La justicia de la provincia de Buenos Aires ratificó de manera contundente la responsabilidad penal de Claudio Contardi por los graves delitos cometidos contra su ex esposa, la conductora y modelo Julieta Prandi. Los jueces Manuel Alberto Bouchoux y María Florencia Budiño, integrantes de la Sala Quinta del Tribunal de Casación Penal bonaerense, fallaron sobre el recurso de apelación presentado por la defensa del imputado, confirmando la calificación legal por abuso sexual agravado y violencia de género, aunque disponiendo una leve reducción en el monto de la pena que se le había fijado originalmente.
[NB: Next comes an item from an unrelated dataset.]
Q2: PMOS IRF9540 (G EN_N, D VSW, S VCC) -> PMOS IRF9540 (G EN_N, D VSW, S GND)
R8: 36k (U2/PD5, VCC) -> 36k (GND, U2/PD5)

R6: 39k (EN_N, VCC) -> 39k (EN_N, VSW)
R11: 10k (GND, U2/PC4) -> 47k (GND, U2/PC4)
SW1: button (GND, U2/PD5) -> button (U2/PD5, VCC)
En agosto de 2025, el Tribunal Oral en lo Criminal de Campana había dictado una condena de 19 años de prisión para el empresario. Sin embargo, tras analizar el recurso interpuesto por el abogado defensor Fernando Ezequiel Sicilia, el tribunal de alzada resolvió excluir un agravante específico dictaminado en la sentencia de primera instancia: aquel vinculado a la actitud que asumió el imputado con posterioridad a los hechos investigados y sus características particulares. A raíz de esta reconsideración técnica, los magistrados readecuaron el monto punitivo, estableciéndolo de manera definitiva en 18 años y seis meses de prisión efectiva.

El fallo de Casación
Plasmado en una extensa resolución de 56 páginas a la que tuvo acceso la prensa, el fallo desestimó meticulosamente cada una de las supuestas irregularidades procesales señaladas por la defensa actual de Contardi. Entre los principales argumentos planteados por el letrado Sicilia figuraba una presunta vulneración al derecho de defensa en juicio y al principio de congruencia durante el debate oral. No obstante, los jueces aclararon de forma taxativa que el propio imputado había expresado formalmente su voluntad de ser juzgado por un tribunal técnico en lugar de someterse a un jurado popular, garantizando así la legalidad y transparencia del juzgamiento.
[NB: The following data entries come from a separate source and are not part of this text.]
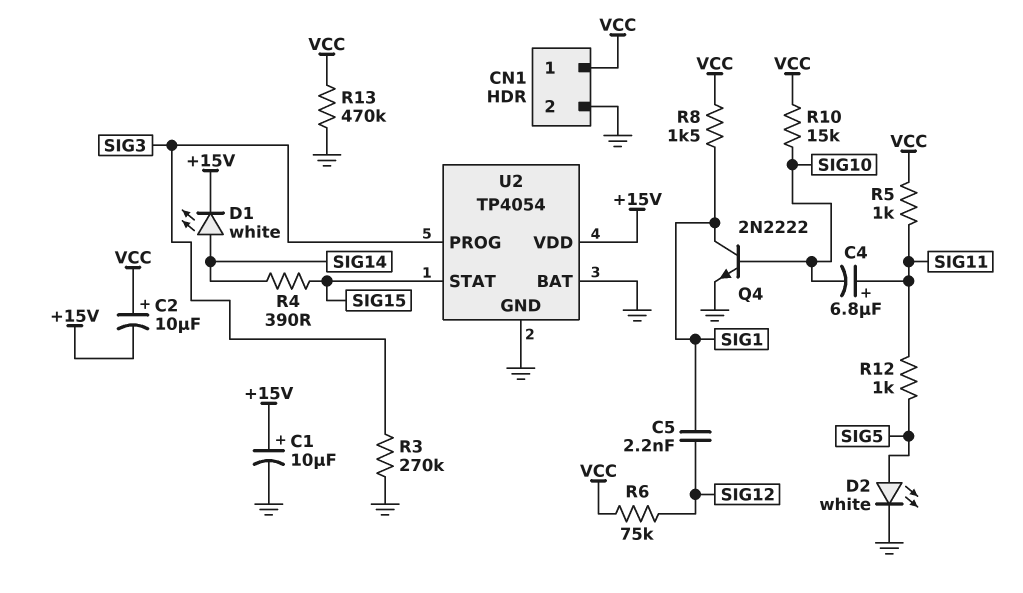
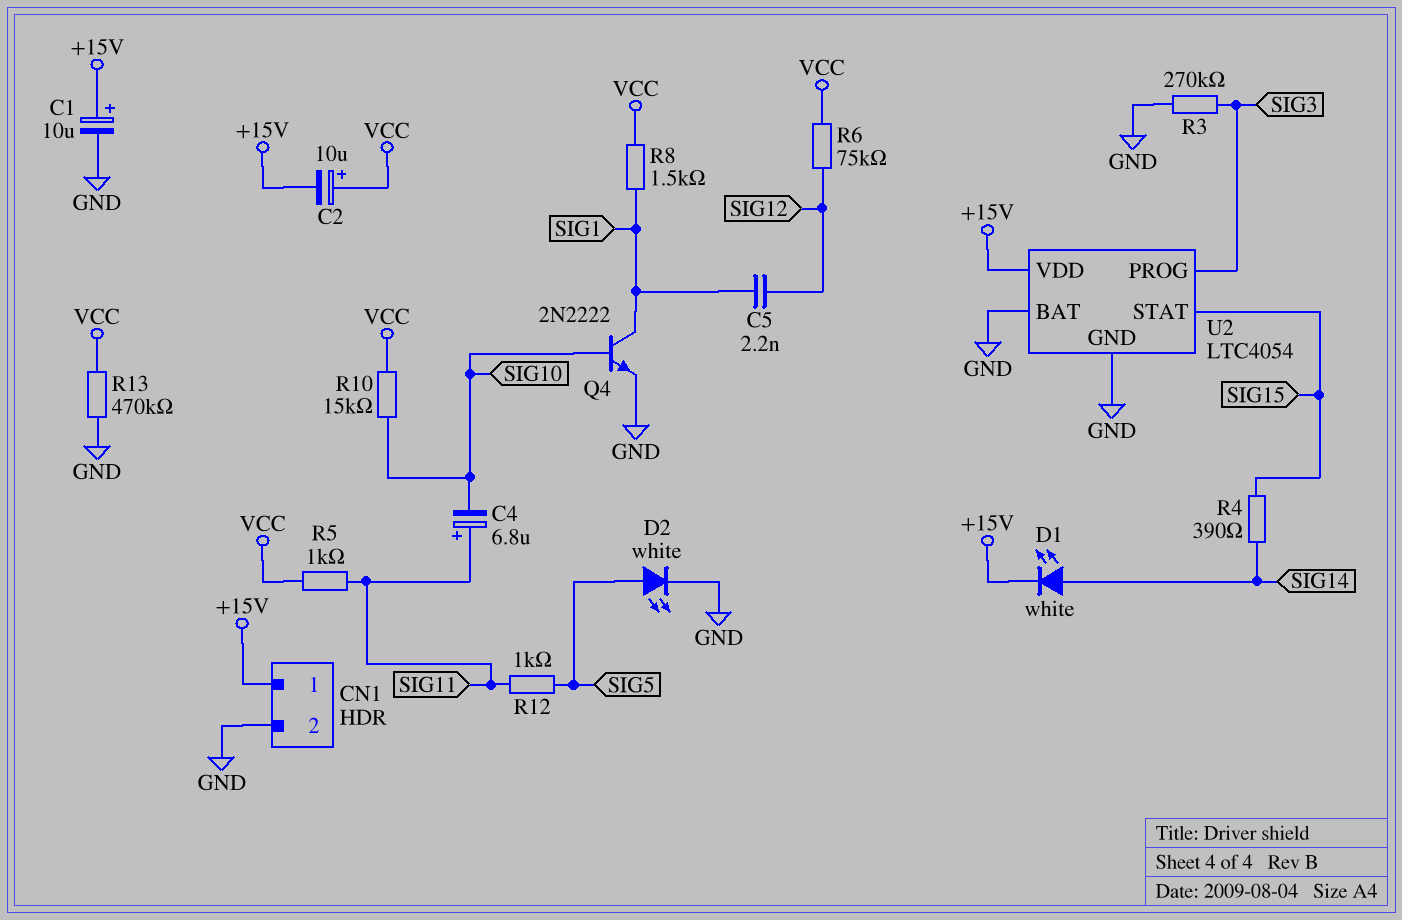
CN1 pin 1: VCC -> +15V
U2: TP4054 -> LTC4054

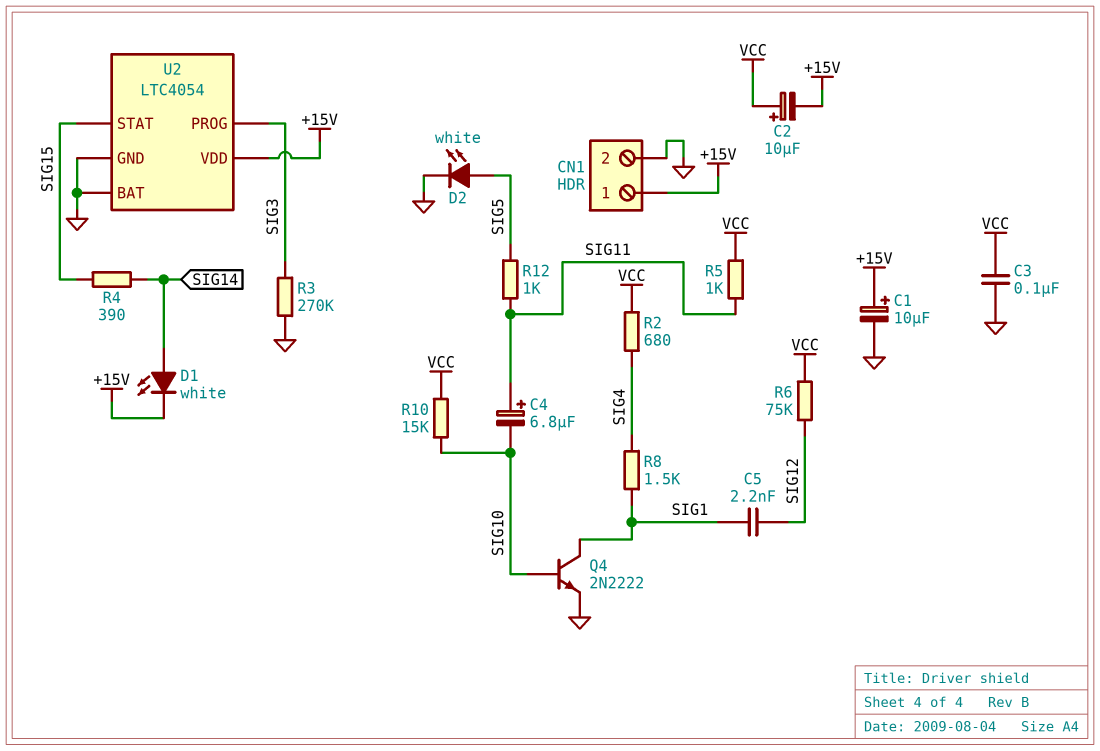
C3: none -> 100nF (GND, VCC)
R2: none -> 680 (SIG4, VCC)
R8: 1.5k (SIG1, VCC) -> 1.5k (SIG1, SIG4)
R13: 470k (GND, VCC) -> none

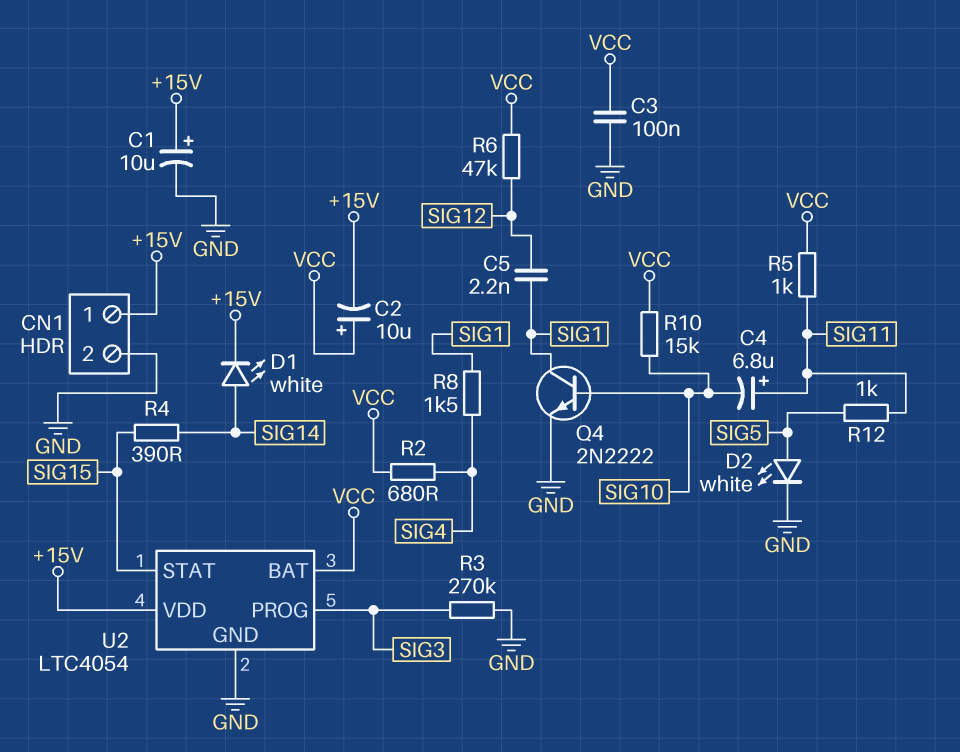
R6: 75k (SIG12, VCC) -> 47k (SIG12, VCC)
U2 pin BAT: GND -> VCC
Asimismo, la resolución judicial respaldó el trabajo realizado por la defensa previa del acusado, que estuvo a cargo del abogado Claudio Nitzcaner, concluyendo que en todo momento se conocieron con precisión los hechos imputados y que el procesado dispuso de las garantías necesarias para ejercer plenamente su derecho a defenderse de los cargos formulados por la fiscalía y la querella.

La valoración de la prueba
El tribunal de alzada validó plenamente el testimonio brindado por Julieta Prandi a lo largo de las distintas etapas de la causa. Los jueces enfatizaron que la declaración de la víctima fue completamente sólida, coherente y precisa, encontrándose además firmemente respaldada por una amplia variedad de elementos probatorios acumulados en el expediente. Entre ellos, destacaron las declaraciones testimoniales de familiares, amistades cercanas, compañeros de trabajo y los informes periciales elaborados por diversos profesionales de la salud mental y médicos legistas que intervinieron en el abordaje del caso.
A partir de este cuerpo probatorio, Casación dio por plenamente acreditado que Prandi fue sometida durante años a un contexto sistemático y sostenido de violencia psicológica, económica, física y sexual en el ámbito intrafamiliar. Las agresiones y abusos perpetrados por Contardi se mantuvieron a lo largo del vínculo matrimonial, configurando una grave vulneración de los derechos humanos fundamentales de la víctima en un marco de asimetría de poder.
Con estos argumentos, la Sala Quinta de Casación ordenó mantener firme la detención del condenado y ratificó en todos sus términos la responsabilidad penal por los delitos investigados. De esta forma, el caso sienta un precedente de suma relevancia en materia de juzgamiento de la violencia machista dentro del entorno de pareja, reafirmando la validez del testimonio de la víctima cuando está sustentado por pericias interdisciplinarias e investigaciones con perspectiva de género.